For anyone willing to help, to re-iterate: we had arrived at this solution after testing out various other ones. Not related to WG, but before that. This is not ideal, but again, sadly, this is what I have now. I have no control over it. I need to add the IPs separately to the interfaces, period. The rest is not relevant. If we look at the POC, that in a way, mimics the live site, it’s even less relevant. MikroTik makes great routers with very flexible config options, so there must be some kind of solution… I think. Funny thing is that other services, like accessing the router via Winbox or SSH, do work. They’re on TCP, maybe that behaves differently WRT routing and/or conntrack?
You were the first who asked for more info - I greatly appreciate your input and I provided as much as I can. Patrick7 stated what’s already obvious: it’s not a good practice, I’ve already said in my first post that I know that. I also gave every piece of info I could. It is a concrete situation that I would like to ask for help with, not something else I cannot achieve. Yet I’m accused of not giving more information. I simply can’t as this is all I have, this is what I work with. These things have been ignored. I remember you helping me with an earlier issue (or multiple ones), and I still appreciate that.
I admit, saying that he had no intent to help, could be a bit much, I apologize for that.
So please, if you have suggestions, I’d appreciate hearing them. I need help with this. If it’s impossible to do, that’s also a definitive answer.
Thanks. I’ll try to be concise. We have multiple uplinks for the same public subnet on their switch, but ISP doesn’t support bonding of any kind. Customer wants to keep all 4x1G of BW. Connecting the uplinks on an MT bridge triggers ISP’s port guards and we’re blacked out. No matter what we set, (r)stp, force edge port, etc, tried basically all possibilities. Foreign traffic flows through our router, port guard kicks in, etc, etc. We called it quits on trying to solve this and chose what does work. It’s IPs added to the separate interfaces so we can keep all BW to our servers. Forwarding is fine, it’s the issue with router originated traffic. This is where we’re now. We’d rather not bother with this ISP any more. But for now, we need to solve this. We have workarounds for the situation but if possible, at least I’d keep the VPN on the router. So if you think the info above is required to better understand the problem, sorry for not providing it earlier. But as it’s pretty much cemented at this point, I saw no reason to add this background info. Now I think I’ve told everything.

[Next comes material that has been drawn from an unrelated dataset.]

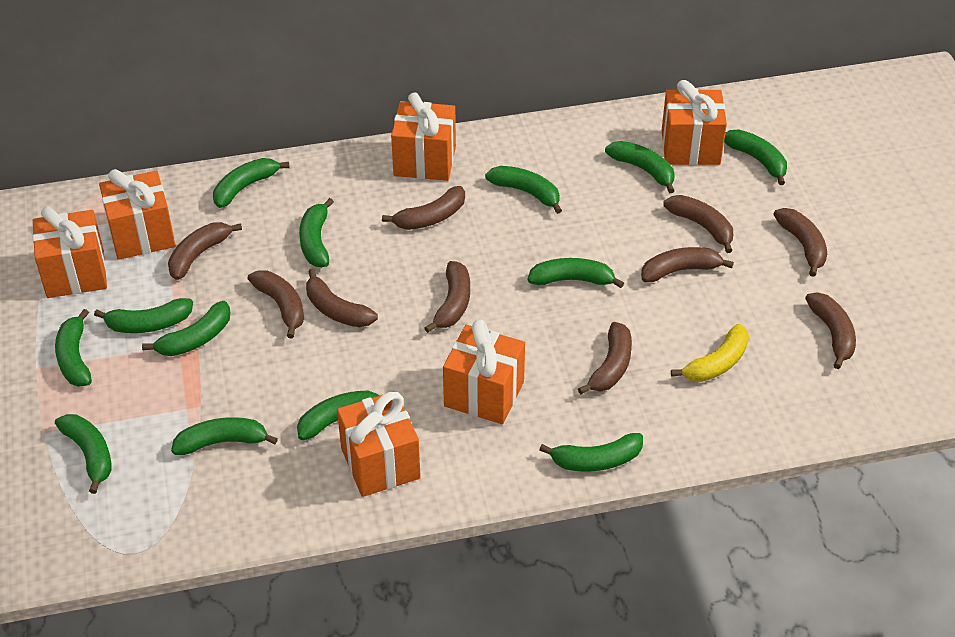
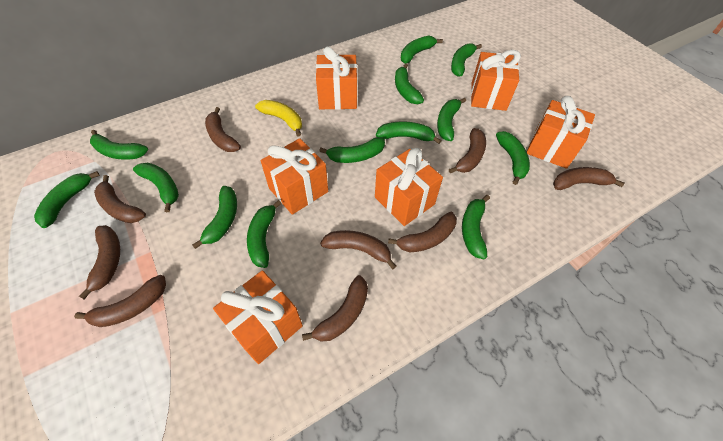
brown banana: 10 -> 9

To address the above points: I’ll look into VRF, thanks. What I want to achieve is simple: in this setup, WG needs to work. Ideally, I also want to be able to manage the uplink IPs without (too many) quirks. Yes, I know. This sucks and I’m peeing upwind. Sometimes happens.
Yeah, naturally, this is what I’ve started with, this would be the “normal” way of things. The issue is that the upstream switch downs our links because guards trigger. Either on BPDU packets or foreign traffic originating from our interfaces or something else (also see here). Their own suggestion was to add the IPs to separate interfaces. It works, but with… quirks.
BPDU can be disabled. A distinct separate bridge should see no other Layer 2 traffic where a shared bridge may allow other Layer 2 and if so consider switch port rules that allows only specific MAC set
A bridge consisting of ports, bridged on the other side as well, with disabled STP will:
create a loop
It will not:
balance traffic to use 4 Gbps… Oh sorry it will, but only for broadcast packets filling up all ports to their limit
Sometimes there is no real, usable and good technical solution for a problem.
Or the solution would be to pay more money for getting the service on an 10G link. Or convince the ISP of supporting bonding.